The FG9 tape is very nice for modern stuff, but I love the FG456 to bits for ambient things or synths in general. Very colourful and vibey.

When I started using it, I turned the standard hiss-setting down quite a bit, because I thought it was a bit too much of the good stuff when stacking it on multiple tracks. I've also turned the flutter up pretty high, but that's personal taste. I love warbly high frequencies! Reminds me of recording shit on a casette-deck as a kid.
 
I use Kramer MPX and I'm quite happy with it but for $100 I'm super tempted. However 2 questions:
- How VTM sounds compared to MPX? Really better or just different?
- Is VTM a cpu eater?
 
I use Kramer MPX and I'm quite happy with it but for $100 I'm super tempted. However 2 questions:
- How VTM sounds compared to MPX? Really better or just different?
- Is VTM a cpu eater?

Curious about the first two as well. I use MPX on my 2bus, vocal, drum, and guitar busses because it's a CPU hog but sounds good. If VTM sounds better and isn't as much of a hog then Slate just took another hundy from me.
 
Curious about the first two as well. I use MPX on my 2bus, vocal, drum, and guitar busses because it's a CPU hog but sounds good. If VTM sounds better and isn't as much of a hog then Slate just took another hundy from me.

I love vtm.

I pop it (and vcc) on every single track and it is definitely not a CPU hog. I don't even notice it affecting my CPU/ASIO. i5-2500k

Never used MPX so I can't compare.
 
Well have you guys tried TB reelbus. Cheap and crazy good. Much much better hten the waves one for sure. I've been using it for the past months.
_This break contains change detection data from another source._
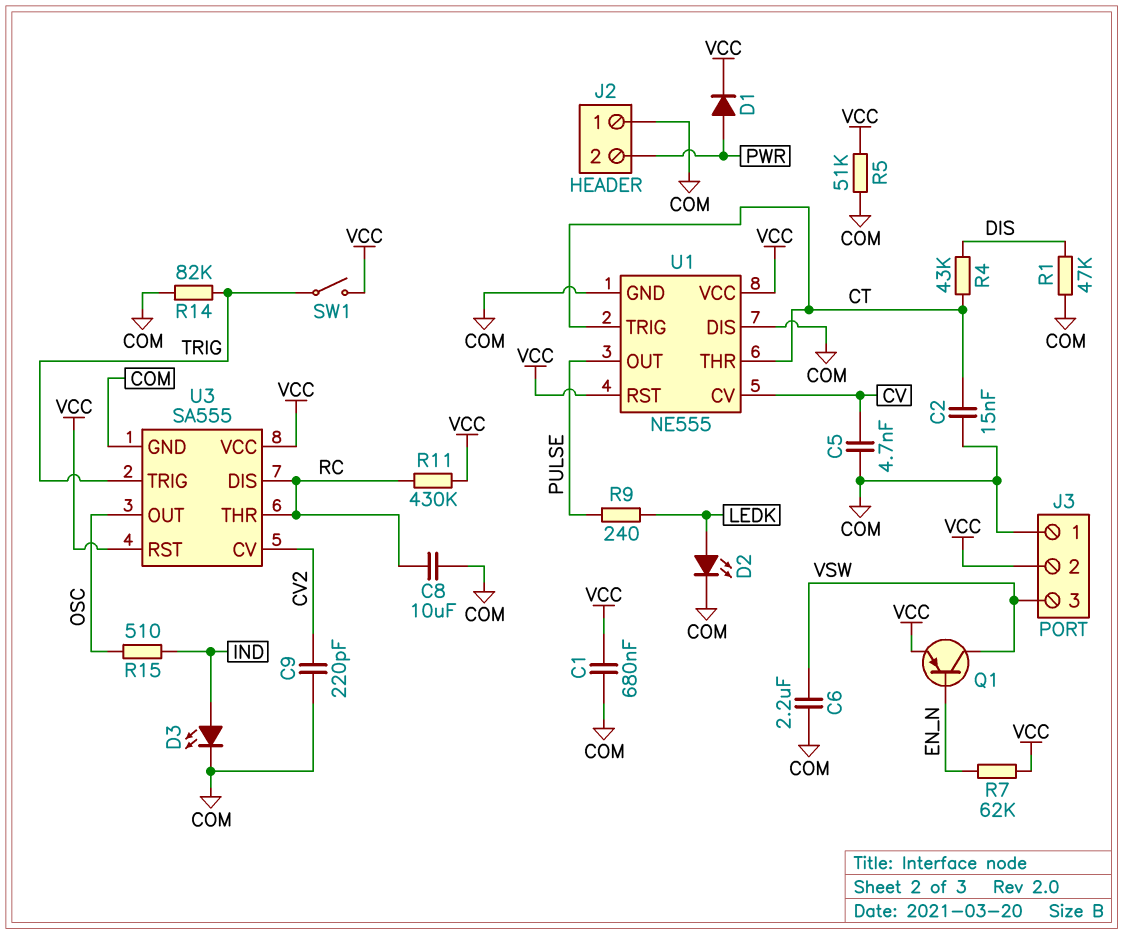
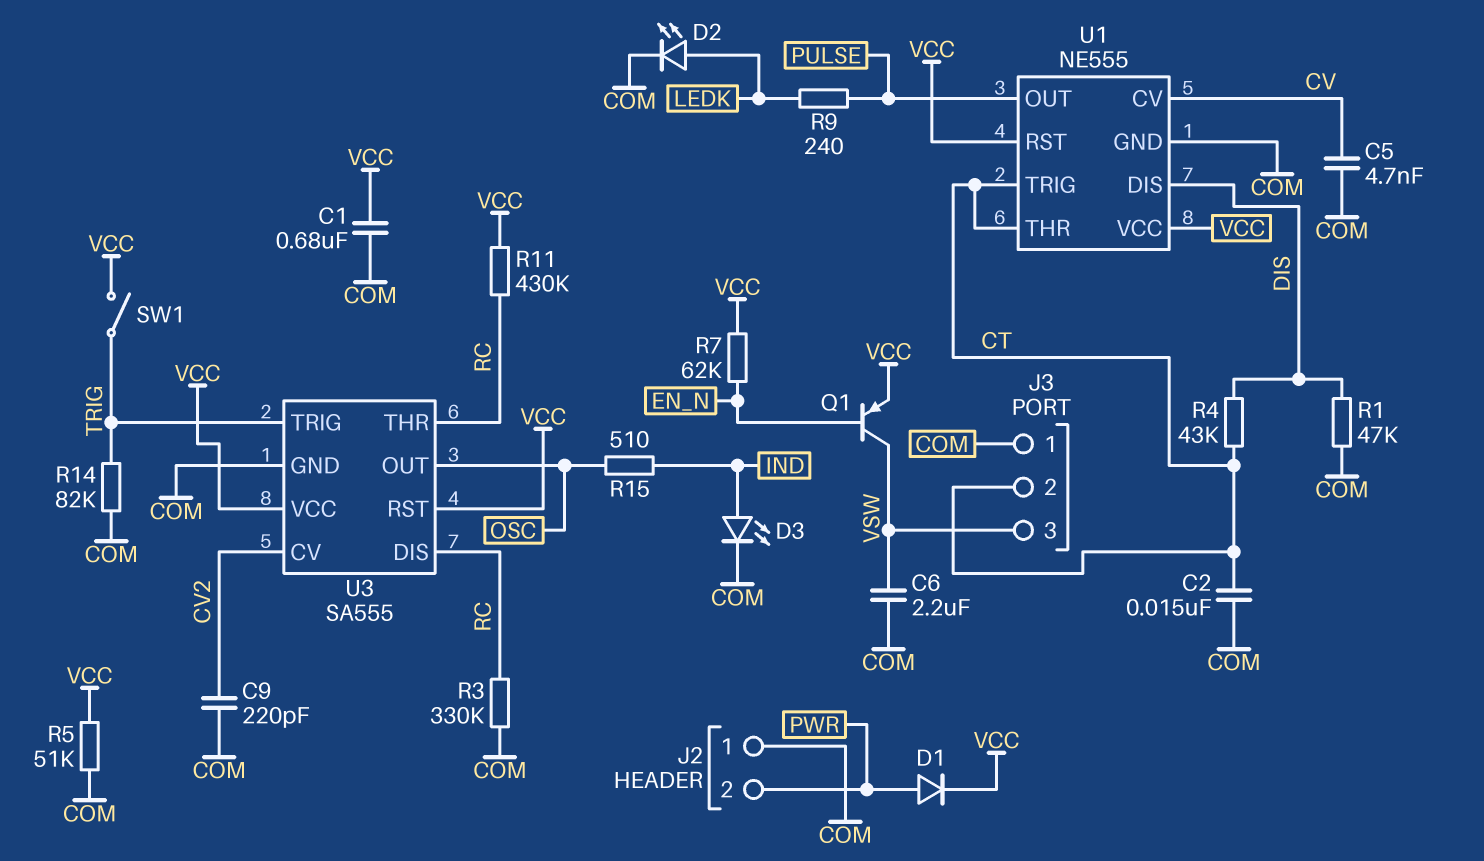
C8: 10uF (COM, RC) -> none
J3 pin 2: VCC -> CT
R3: none -> 330k (COM, RC)
U1 pin DIS: COM -> DIS

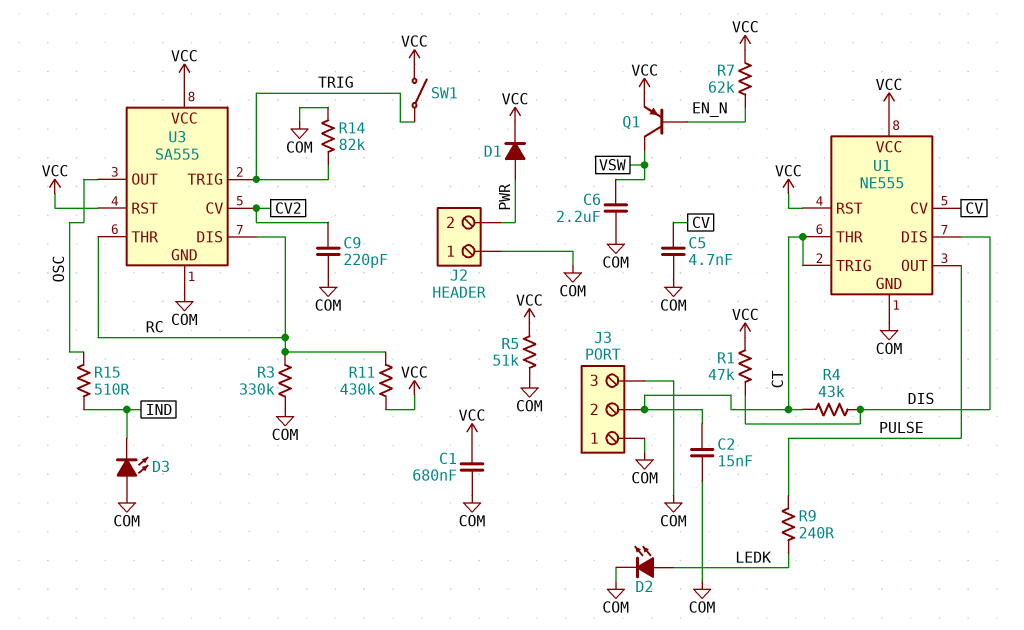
D3: LED (A IND, K COM) -> LED (A COM, K IND)
J3 pin 3: VSW -> COM
R1: 47k (COM, DIS) -> 47k (DIS, VCC)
I'm still using TB Reelbus, despite having VTM! It absolutely has something going for itself. That's the thing I like about good tape emulators; they all have a distinct flavour of their own!

Did you try the latest update? He added 2 new types of tape, and I may like them even more than what was already in there. One sounds extremely vintage. Like that warm 70s blanket with rolled off highs. Not for modern stuff, but a very handy tool to have in the box.
The other new tape is called Glue Tape, and it does exactly that. Smoothness, tamed highs, thick low mids, and slight compression. I think this is his most interesting emulation so far. Not as transparent as the Professional tape, but still very nice on the masterbus. I'm currently using it alongside an instance of VTM on the masterbus of a documentary soundtrack. Those 2 stack pretty well!
 
I use Kramer MPX and I'm quite happy with it but for $100 I'm super tempted. However 2 questions:
- How VTM sounds compared to MPX? Really better or just different?
- Is VTM a cpu eater?


Vtm is a totally different beast.

I like kramer mpx on bass, guitar and really any individual tracks that benifit from heavy spongy saturation. I like abusing this plugin from time to time, it actually sounds pretty cool when pushed hard on individual tracks and is good at bringing errant shit into focus in a non ridiculous way. I like using it a soft compression tool as well. I did find that when I was using it on the 2 buss it was blurring my snare and guitar frequencies together a bit and generally giving my mixes a high mid shrillness that my ears got used to and always felt like a bad decision the next day. Kramer is a cpu hog on my machine.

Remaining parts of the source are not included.